Preoccupa anche la lentezza con cui ha deciso di agire Angela Merkel, il cui intervento si era dimostrato determinante nelle precedenti crisi, quella finanziaria del 2008 e la seguente del 2015 sulla massiccia immigrazione dalla Siria. In questa occasione è rimasta a lungo silenziosa e solo recentemente ha preso una decisione assurda, quella di chiudere le frontiere nazionali salvo poi riaprirle almeno parzialmente per il transito delle merci.
La verità è che la Merkel in queste ultime settimane era più preoccupata del confronto fra Grecia e Turchia sul passaggio verso l’Ue di una nuova massa di migranti che della diffusione del contagio nel suo paese.
Analoghe risposte balbettanti o di ostracismo sono venute da Francia e Austria a conferma della confusione mentale in cui sono piombate le classi dirigenti europee e più in genere occidentali.
In questo marasma politico ad uscirne meglio è proprio il nostro paese, che malgrado la novità della situazione da affrontare e le gravissime difficoltà finanziarie con cui è costretto a confrontarsi, è finora riuscito a fronteggiare una crisi di inaspettate dimensioni. Crisi che, fra il resto, rischia di vanificare ogni possibilità futura di ripresa economica, come dimostrano le colossali perdite in borsa e l’enorme aumento del debito pubblico che si prospetta per fare fronte alle nuove spese.
Con questo atteggiamento allo stesso tempo coraggioso e prudente, l’Italia è perfino riuscita a mettere in moto anche un’Unione europea fino a qualche giorno fa piuttosto distratta. Il nostro governo ha quindi ottenuto sia la riapertura al passaggio delle merci in quello che ancora dovrebbe chiamarsi mercato “unico” europeo (con lo sblocco di materiale sanitario da Francia e Germania), sia la decisione di attivare i vari Fondi di solidarietà comunitari con i quali l’UE può andare in soccorso dei paesi vittime di “calamità provocate dall’uomo” (art. 222 del Trattato di Lisbona).
Certo, va anche detto che si è dovuta attendere la diffusione del virus in gran parte dell’Unione, prima che Bruxelles si decidesse a venire incontro alle nostre giuste richieste. Il che testimonia la limitatezza dei poteri dell’Unione nel rispondere ai bisogni dei cittadini europei. Al di là della contingenza del virus, infatti, l’incompletezza dell’attuale Unione europea è essa stessa un chiaro segnale della perdurante debolezza dei leader europei, incapaci ormai da decenni di fare progredire l’UE verso una maggiore integrazione e solidarietà condivisa. Si preferisce invece, soprattutto in momenti di crisi, fare affidamento sui poteri nazionali, quasi sempre in contrasto fra di loro.
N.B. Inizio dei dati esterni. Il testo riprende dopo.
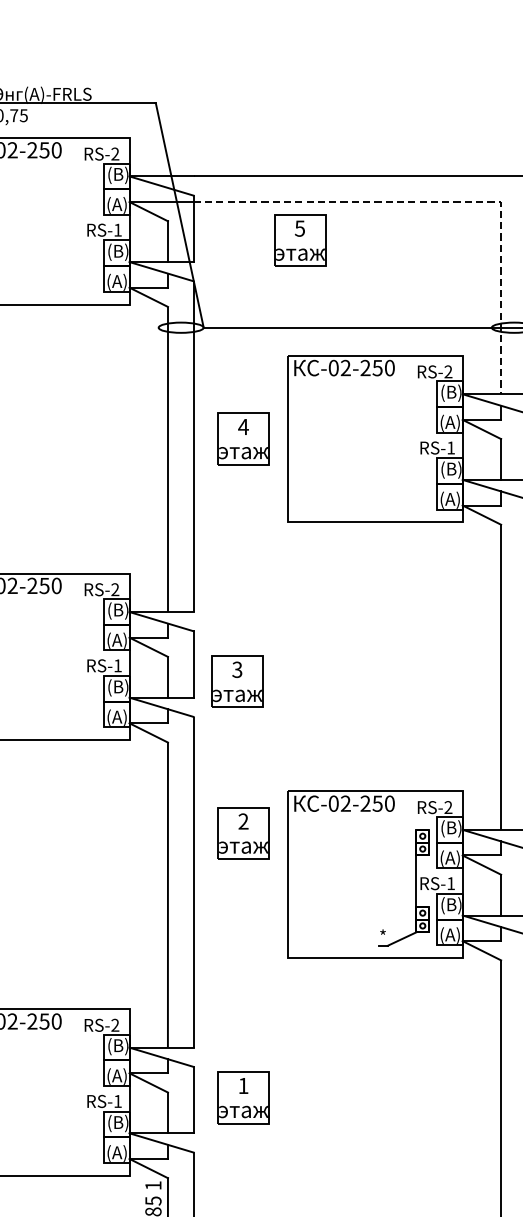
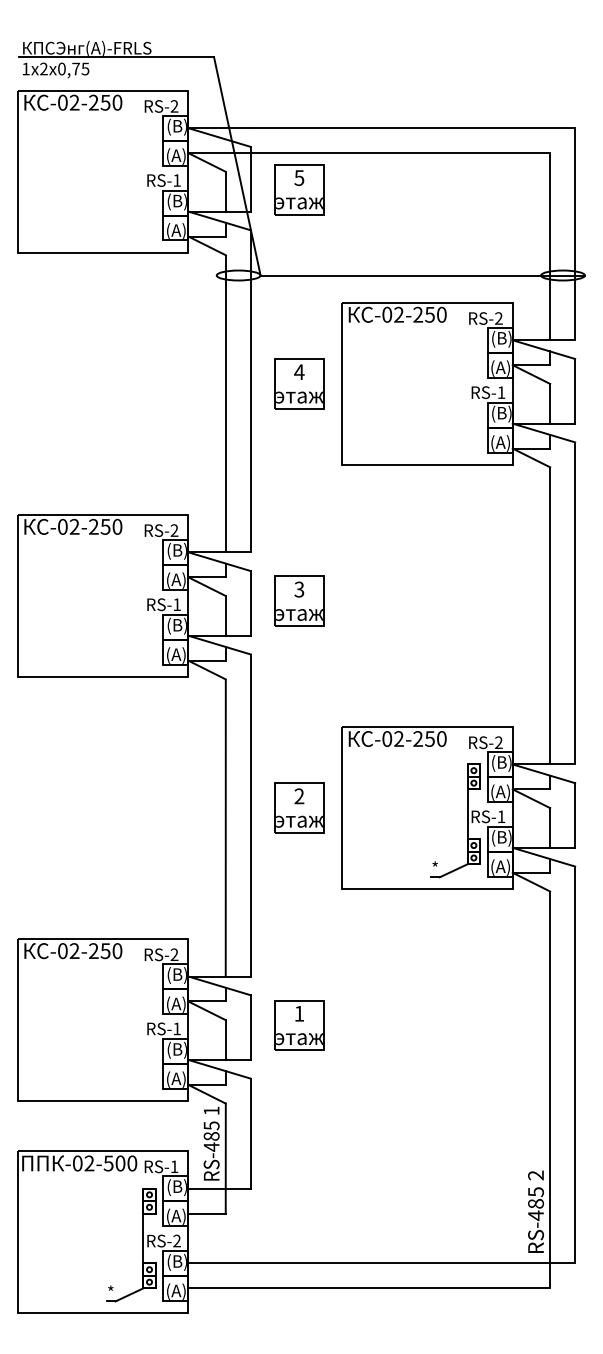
line: (444, 202) -> (495, 153), dashed -> solid
part: (300, 240) -> (299, 189), moved
part: (237, 681) -> (299, 600), moved
part: (243, 833) -> (299, 807), moved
Ma pensare di evitare crisi finanziarie, dell’immigrazione e oggi anche del virus, erigendo frontiere sempre più alte, ciascuno per proprio conto, non farà altro che peggiorare le cose. E’ questo l’insegnamento che l’invisibile virus dovrebbe offrire a tutti i governanti europei. Ma ancora una volta temiamo che, alla fine, tutto continui come prima, fino alla prossima certa crisi.